After a wander along the rest of the street we headed back to the site for dinner and Chris for a dip in the pool. The walk up that steep hill has fair done us all except Lucy in as she was pushed. We had planned to return to Blois that evening for the Son Et Lumiere which was in English on Wednesday nights. After some debate as to weather we could manage it we went leaving the site at about 8.45pm. We found a parking spot on the street a bit closer to the chateau this time and decamped for the haul up the hill. Guess what, the disabled parking spaces were empty again. This time we had to pay for Chris & Lucy to enter as there are no access restrictions for the nightime show. We were told that we should stay in the centre of the courtyard as the images would appear on all sides. This meant either standing up or sitting on the floor. Not something Anita could do either of for too long so we found a bench seat at the edge and decided we should move when the show started.
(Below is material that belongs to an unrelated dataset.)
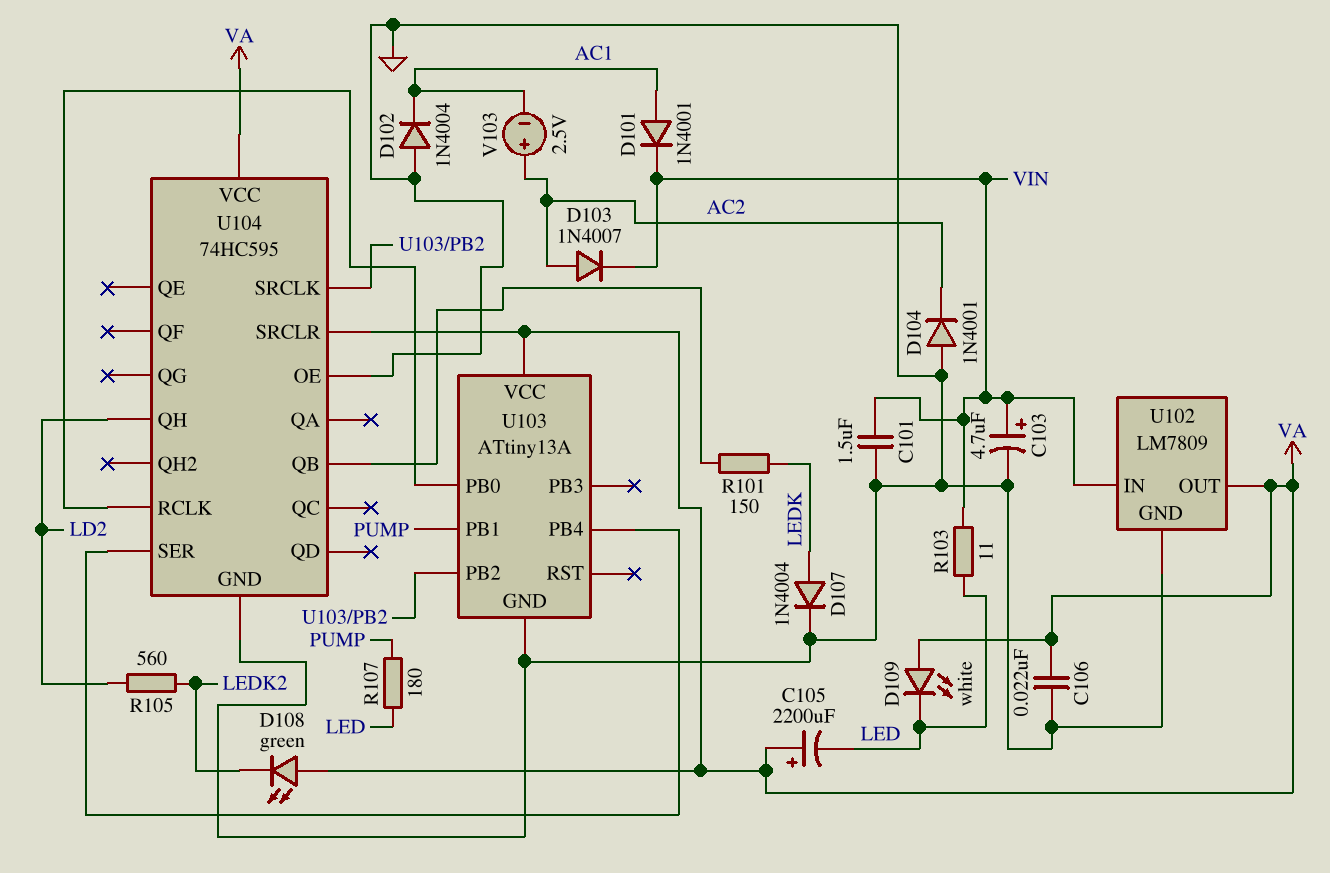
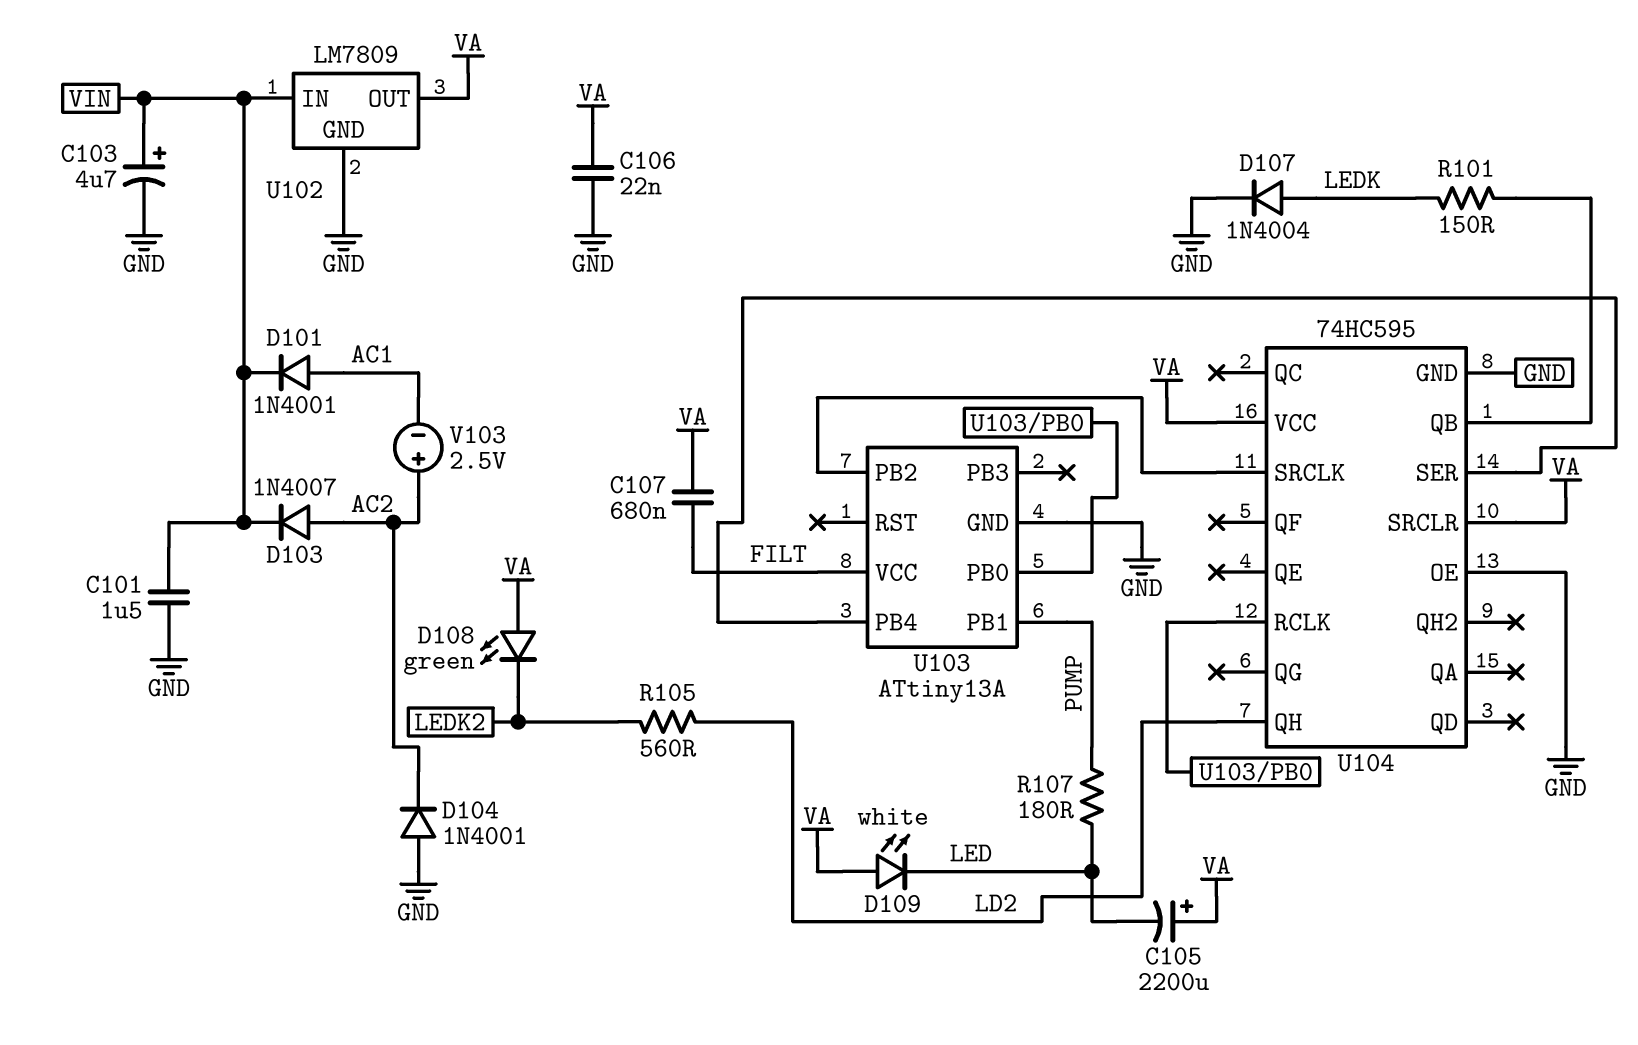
C107: none -> 680nF (FILT, VA)
D102: diode 1N4004 (A GND, K AC1) -> none
R103: 11 (LED, VIN) -> none
U103 pin VCC: VA -> FILT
Getting to the bench involved getting up a small kerb. No problem usually but the handle on Lucy's wheelchair snapped as I pushed down to lever up the front wheels, Luckily I had wrapped the exact same pert with Duck Tape (the campers friend) a few days earlier to keep the a plastic collar in place as a small metal pin had become dislodged. This was nothing whatever to do with the steel bar snapping but just sheer luck that the bar was held in place enough to push the chair if not to get up & down kerbs. The only way to get this repaired would be to either have a new handle fitted, not much chance while here in France, or to find a garage or similar with some welding equipment and get it welded. I knew exactly how to do the repair and if I could use the equipment could easily do it myself. One problem, my French is useless and I wouldn't know where to start. Nothing could be done now anyway, so we settled down to watch the show which was well worth the effort of getting back up that hill.
Being able to understand everything was a big help and the story of the chateau was fascinating. Some stunning effects were projected onto the buildings with remarkable accuracy.